The course will cover student activism and activism on the university campus, political protest, labour movements, and gender, judicial, legislative, and environmental activism.

Stortz identified three major demographic characteristics that have been instrumental in creating change in history across nearly all the movements: youth, women and university students.

His own research has to do with the history of universities and academic cultures. He is currently examining university development over the last couple hundred years in Canada and comparing that to medieval universities in order to compare how intellectuals organize themselves.

"How do 'smart people' -- people who think about ideas -- organize themselves politically, socially, intellectually to make their lives meaningful," he asked.

Additionally, the class examines the history of multiculturalism, racism and sexism and how it intersects with the university.

Stortz originally taught the course in the Canadian Studies department, but as a big believer in looking at the historical aspects of a movement, he feels that the theories and practices of social justice is conducive to a historical focus.

"In terms of this, we get a fuller understanding of what the definitions are of activism and protest, and how they shape Canadian society and the Canadian state," he said.

The class is a 400-level course but Stortz welcomes students who are interested in the topic from all levels to enrol. It focuses on participation, discussion and group presentation.

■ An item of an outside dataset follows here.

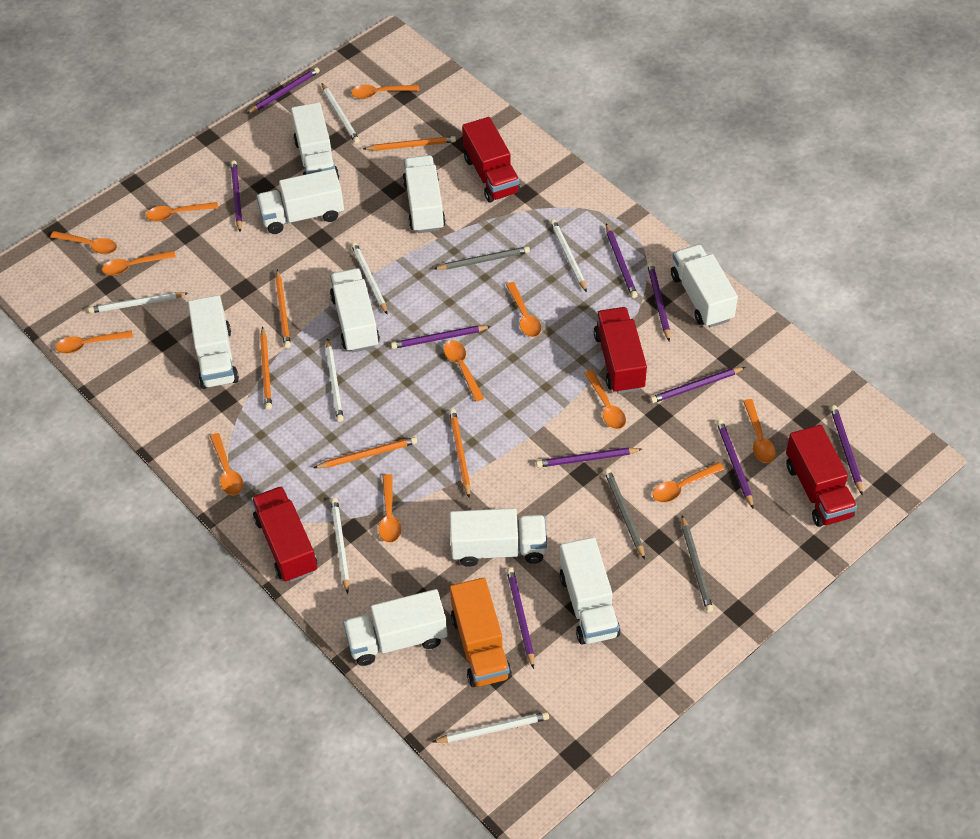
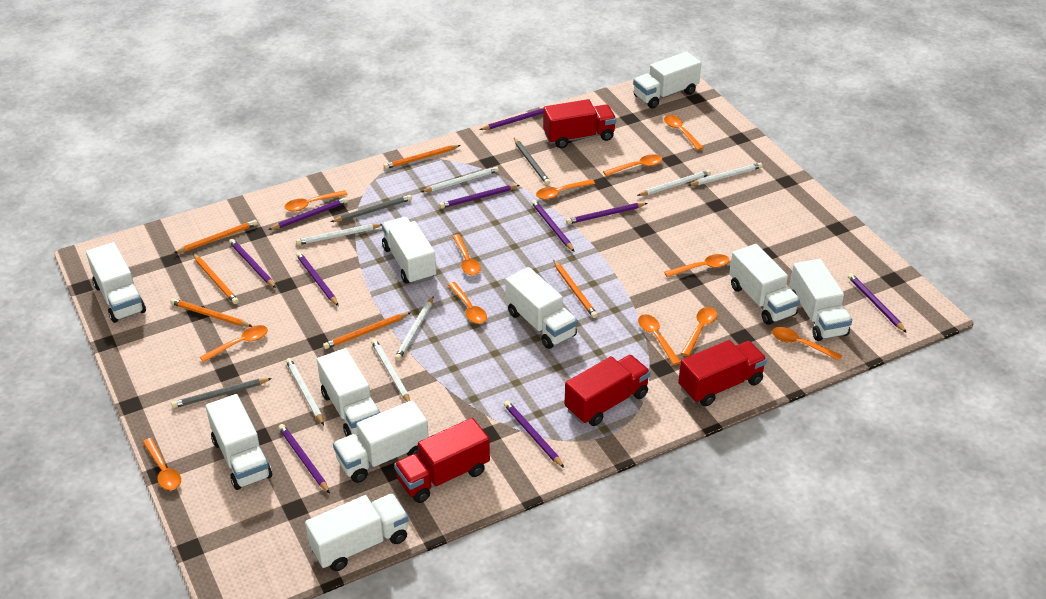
orange pencil: 5 -> 6
orange truck: 1 -> 0
white truck: 9 -> 10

"This material is conducive to the student expression," Stortz said. "It would be antithetical to the whole ideology of activism and protest to hear me lecture the whole time."

Stortz begins his course talking about logic, informal reasoning and argumentation to help his students organize their thoughts.

He recognizes that activism and protest can be deeply emotional. He urges his students to understand "we don't deal with opinions. We deal with arguments, so let's present those arguments."

Stortz challenges his students to re-examine their definitions of activism and protest. He is an advocate of the view that activism and protest is everything from political protest to buying milk at the corner store. In either case, "We're taking one step at a time in our lives and we want to change our lives in particular ways. That's activism and protest."